Used in Isaiah 34:11 and Jeremiah 4:23 to describe the aftermath of divine judgment — a land laid waste by the wrath of God. Not a neutral void. A ruined void.
בֹּהוּBOHU — “EMPTINESS, DESOLATION”
Always appears paired with tohu in Scripture — never alone. The combination in Jeremiah 4:23 is a deliberate echo of Genesis 1:2, connecting cosmic judgment to the original chaos state of the earth.
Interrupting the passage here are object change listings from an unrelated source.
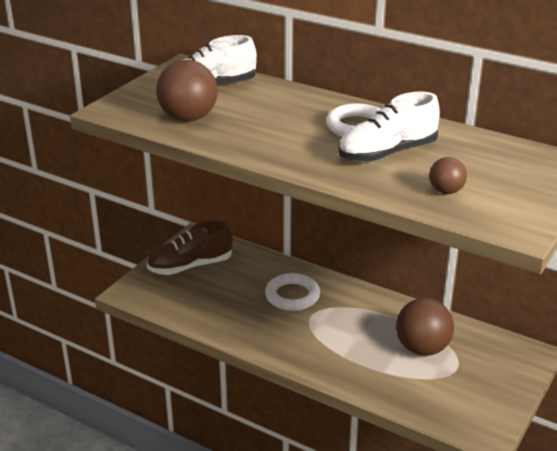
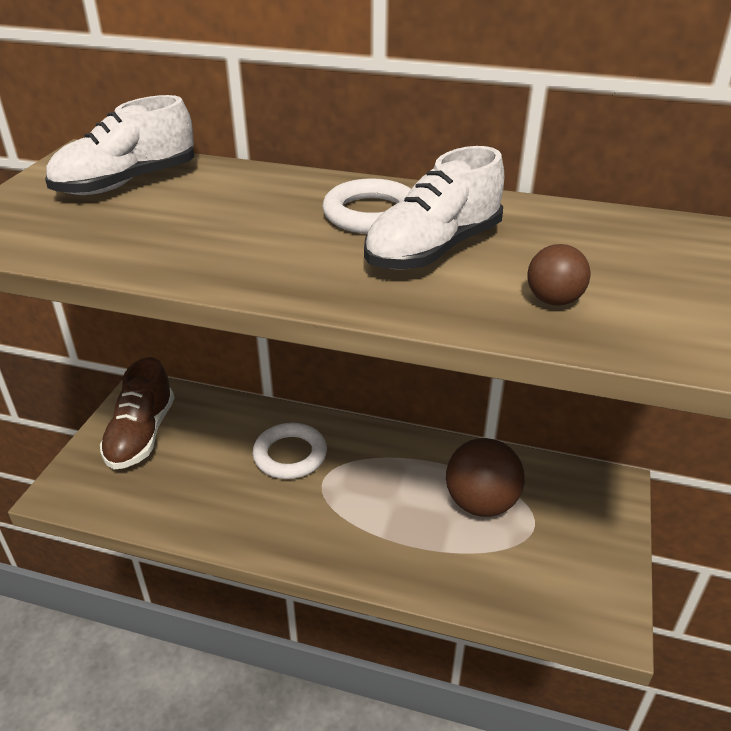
camera: 15 degrees left, 5 degrees up
(188, 118) = (101, 233): brown ball -> none
(190, 266) = (141, 435): brown shoe -> brown shoe turned 45 degrees counterclockwise

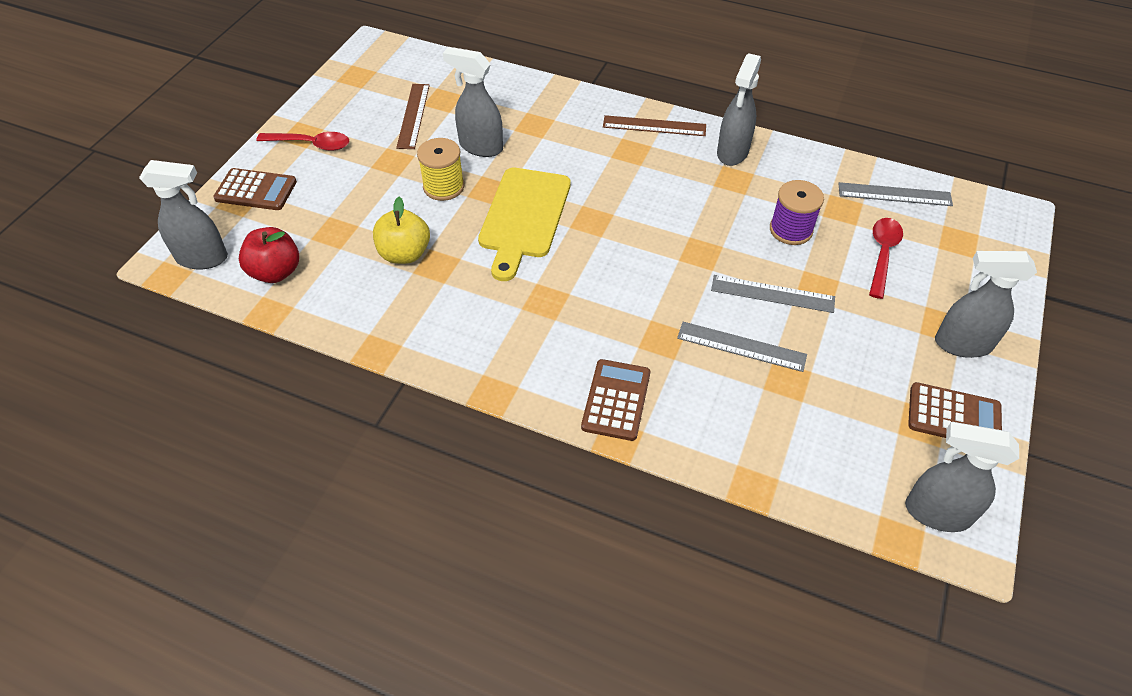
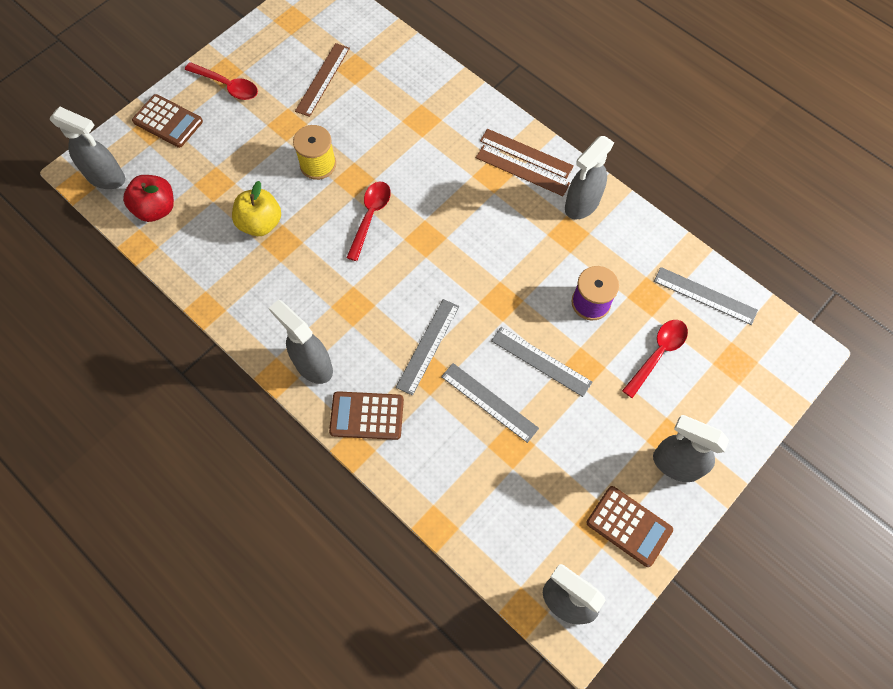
camera: 20 degrees right, 15 degrees up
(480, 147) = (365, 131): grey spray bottle -> grey spray bottle (312, 365)
(523, 217) = (370, 217): yellow cutting board -> red spoon
(616, 400) = (367, 416): brown calculator -> brown calculator turned 120 degrees counterclockwise
(647, 314) = (428, 346): none -> grey ruler
(658, 140) = (522, 170): none -> brown ruler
הָיְתָהHAYAH — “WAS” OR “BECAME”
The verb translated “was” in Genesis 1:2 is the same Hebrew root used in Genesis 2:7 (“man became a living soul”) and Genesis 19:26 (“she became a pillar of salt”). It carries the force of transition — something that changed state. Many Hebrew scholars argue it should read: “the earth became without form and void.”
This is not a minor grammatical footnote. If the earth became tohu va bohu — if it transitioned into chaos — then something caused that transition. God does not create in desolation. He creates in order, in beauty, in purpose. The waste and void of Genesis 1:2 is not the fingerprint of creation. It is the fingerprint of judgment.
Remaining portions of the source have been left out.